在运维工作中,系统难免会出现各种突发状况:服务启动失败、CPU爆满、磁盘告警、网络延迟…… 在分秒必争的故障排查现场,熟练使用预先准备好的应急脚本,往往能帮助我们快速定位问题、甚至直接化解危机,成为名副其实的“救命稻草”。
一、 脚本清单及使用场景
脚本名称 | 核心命令 | 主要应用场景 | 风险提示 |
---|---|---|---|
1. check_port | lsof -i:$PORT |
服务启动失败,端口冲突检查 | 无 |
2. clean_zombie | `ps -ef | grep defunct, kill -9` |
系统卡顿,僵尸进程堆积 |
3. free_cache | echo 3 > /proc/sys/vm/drop_caches |
内存不足,应用可能发生 OOM | 临时措施,会降低缓存命中率,可能引起短暂 I/O 波动 |
4. log_clean | cat /dev/null > $LOGFILE |
磁盘写满,急需清理单个大日志文件 | 务必先确认或备份! 盲目清理可能导致日志数据丢失 |
5. conn_count | `netstat -an | grep ESTABLISHED` | 连接数暴增,怀疑应用异常或遭遇攻击 |
6. cpu_hog | top -Hp $PID |
单进程 CPU 使用率 100%,定位问题线程 | 高危操作,定位后需结合 jstack 等工具深入分析,谨慎操作 |
7. disk_io | iostat -x 1 3 |
应用卡顿,怀疑磁盘 I/O 瓶颈 | 输出结果需要一定经验解读 |
8. net_latency | mtr -r -c 10 $host |
应用掉线,网络延迟或抖动 | 部分网络环境可能屏蔽 mtr 数据包 |
9. find_bigfile | `du -ah $DIR | sort -rh | head -n 10` |
10. sys_snapshot | uname , top , free , df , ss |
综合故障,需快速收集系统状态信息用于分析 | 输出内容较多,适合重定向到文件 |
二、 脚本详解与示例
1. 检查端口占用:check_port
#!/bin/bash
# Author: SysOps
# Description: 检查指定端口是否被占用,并列出占用进程的详细信息。
if [ $# -ne 1 ]; then
echo "Usage: ${0##*/} <port_number>"
exit 1
fi
PORT="$1"
# 验证输入是否为数字
if ! [[ $PORT =~ ^[0-9]+$ ]]; then
echo "Error: Port must be a number."
exit 2
fi
echo "[INFO] Checking status of port: $PORT"
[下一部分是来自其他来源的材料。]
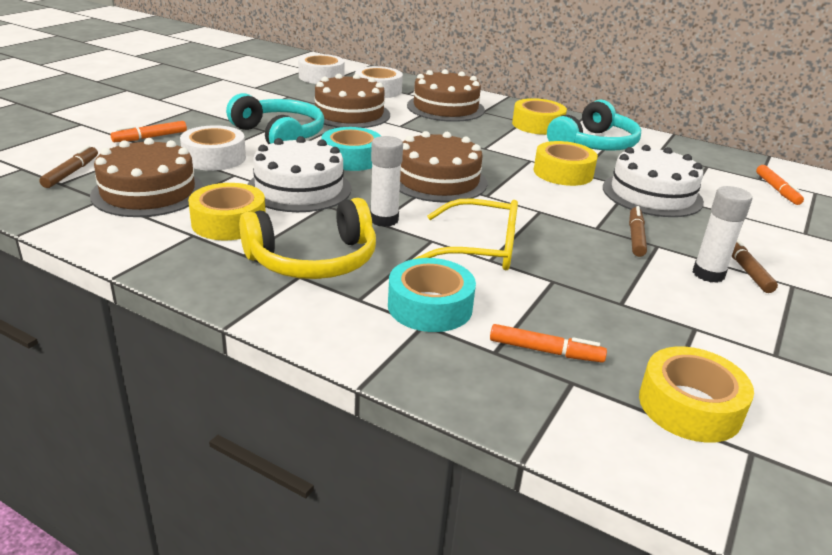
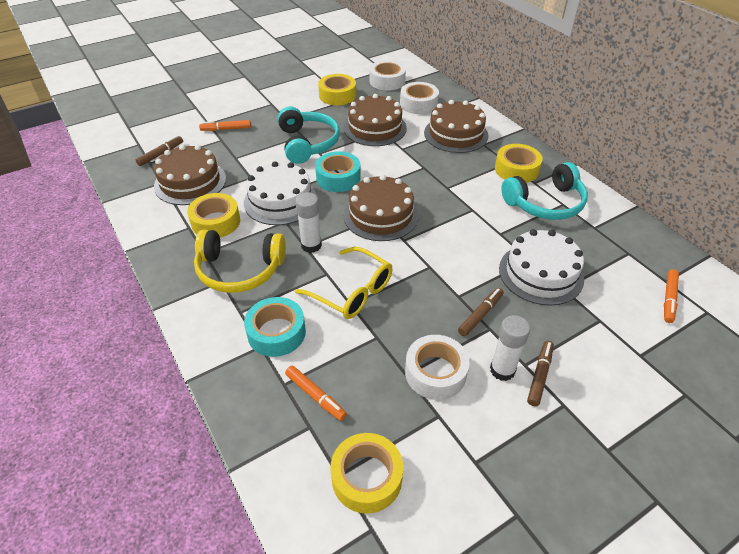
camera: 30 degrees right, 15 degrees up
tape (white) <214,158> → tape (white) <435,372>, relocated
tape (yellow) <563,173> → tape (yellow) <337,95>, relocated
# 使用 ss 命令(比 netstat 更高效)检查端口
if ss -tuln | grep -q ":${PORT} "; then
echo "[WARN] Port $PORT is in use. Details:"
echo "----------------------------------------"
# 使用 lsof 获取更详细的进程信息,如果 lsof 不可用则回退到 ss
if command -v lsof &> /dev/null; then
lsof -i :${PORT} -sTCP:LISTEN || ss -tulp | grep ":${PORT} "
else
ss -tulp | grep ":${PORT} "
fi
echo "----------------------------------------"
else
echo "[INFO] Port $PORT is free."
fi
需要在脚本后面加具体的端口来探测。
2. 清理僵尸进程:clean_zombie
#!/bin/bash
# Author: SysOps
# Description: 查找并尝试清理僵尸进程。提示用户确认。
echo "[INFO] Scanning for zombie processes..."
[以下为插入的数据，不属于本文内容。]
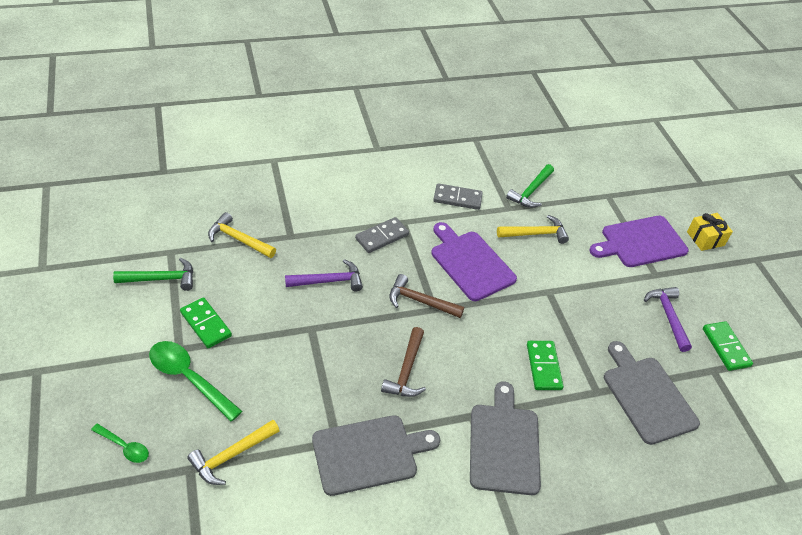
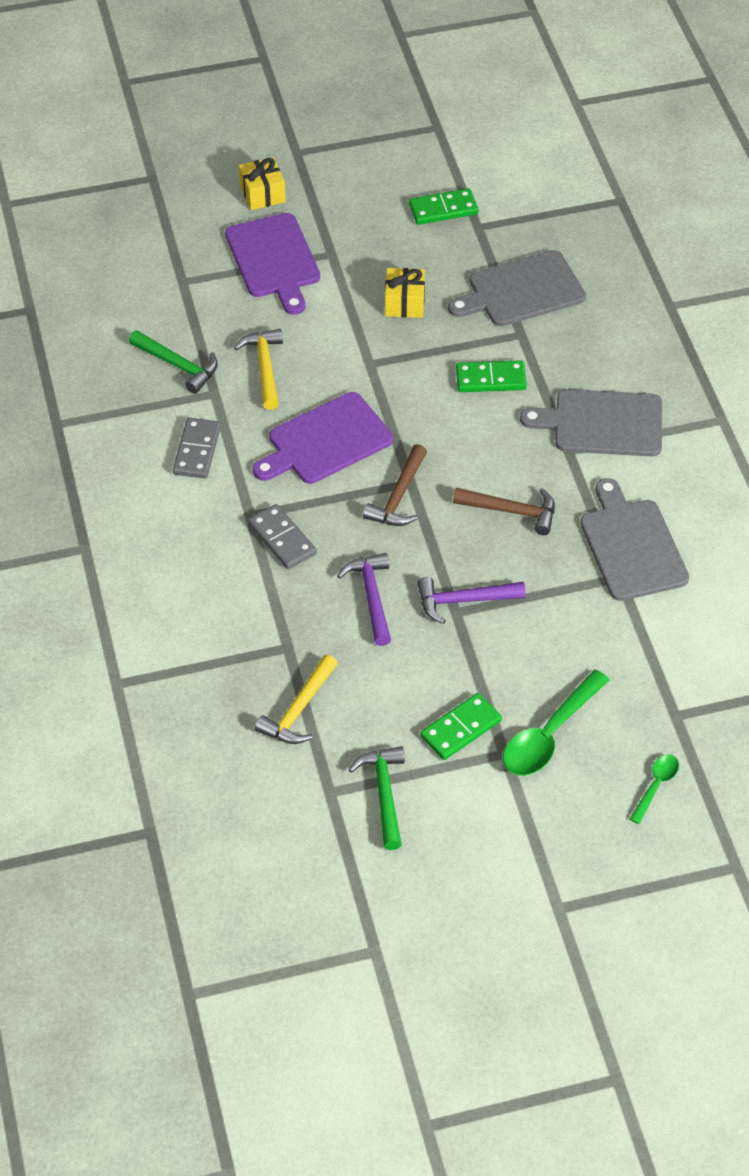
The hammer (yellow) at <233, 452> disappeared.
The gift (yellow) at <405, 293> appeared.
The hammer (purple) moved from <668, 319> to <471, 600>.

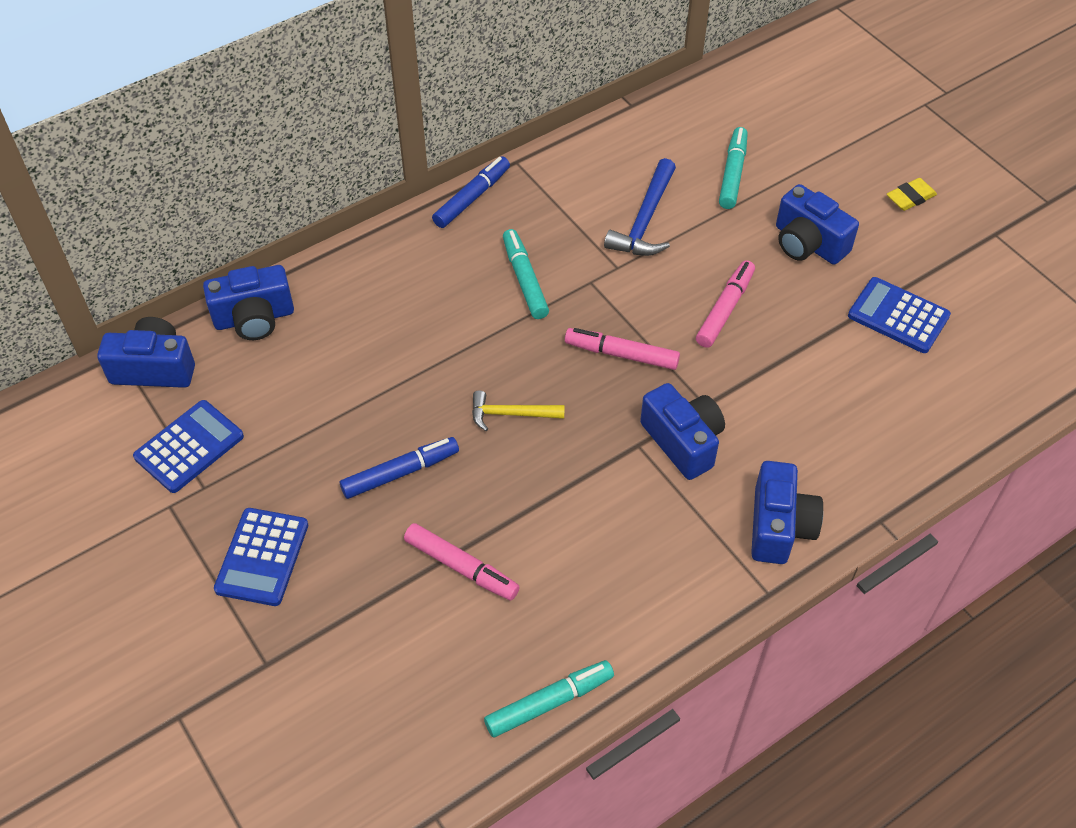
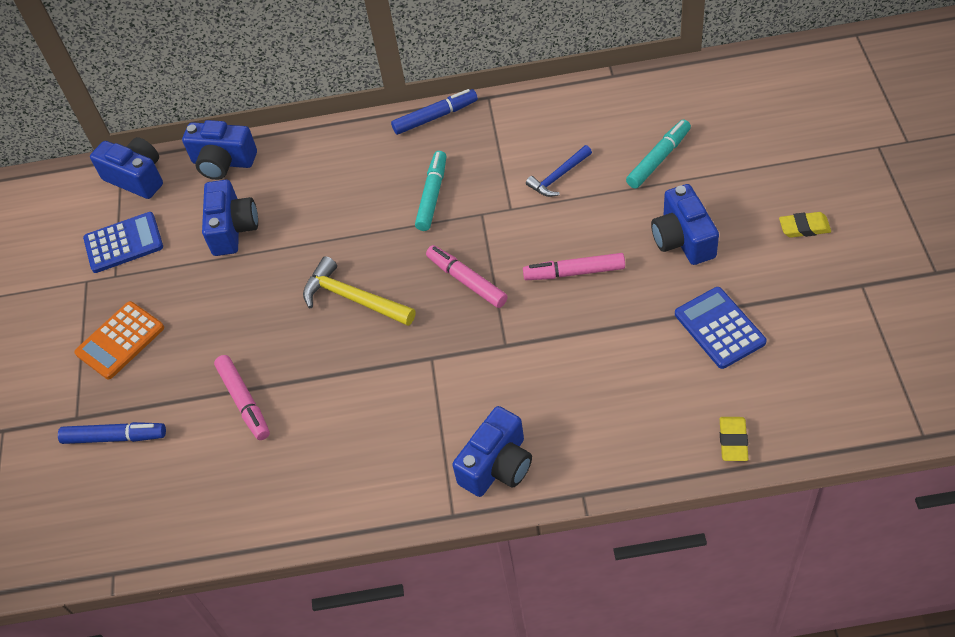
The marker (turquoise) at <549, 699> disappeared.
The eraser (yellow) at <734, 439> appeared.
The marker (blue) moved from <399, 468> to <112, 433>.
The camera (blue) moved from <682, 431> to <230, 218>.
The calculator (blue) at <261, 557> became the calculator (orange) at <119, 340>.
The marker (pink) at <725, 304> turned 150 degrees counterclockwise.
The hammer (yellow) at <518, 410> changed to 1.53 times the size.
The hammer (blue) at <640, 207> changed to 0.65 times the size.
zombies=$(ps -eo pid,stat,comm | grep -w Z | grep -v grep)
if [ -z "$zombies" ]; then
echo "[INFO] Great! No zombie processes found."
exit 0
fi
echo "[WARN] Found zombie processes:"
echo "PID COMMAND"
echo "$zombies"
echo "----------------------------------------"
# 获取僵尸进程的父 PID,这通常是需要关注的
zombie_pids=$(echo "$zombies" | awk '{print $1}')
for pid in $zombie_pids; do
ppid=$(ps -o ppid= -p $pid 2>/dev/null | tr -d ' ')
echo "[INFO] Zombie PID: $pid, Parent PID: $ppid (Command: $(ps -o comm= -p $ppid 2>/dev/null))"
done
read -p "-> Attempt to send SIGCHLD to the parent processes? (y/N): " confirm
if [[ $confirm == [yY] || $confirm == [yY][eE][sS] ]]; then
for pid in $zombie_pids; do
ppid=$(ps -o ppid= -p $pid 2>/dev/null | tr -d ' ')
if [ -n "$ppid" ]; then
echo "[INFO] Sending SIGCHLD to parent process $ppid..."
kill -s SIGCHLD $ppid
fi
done
sleep 2
echo "[INFO] Re-scanning for zombies..."
ps -eo pid,stat,comm | grep -w Z | grep -v grep || echo "[INFO] Zombies cleared."
else
echo "[INFO] Operation cancelled."
fi
3. 释放内存缓存:free_cache
#!/bin/bash
# Author: SysOps
# Description: 释放系统缓存(PageCache, dentries, inodes)。需要 root 权限。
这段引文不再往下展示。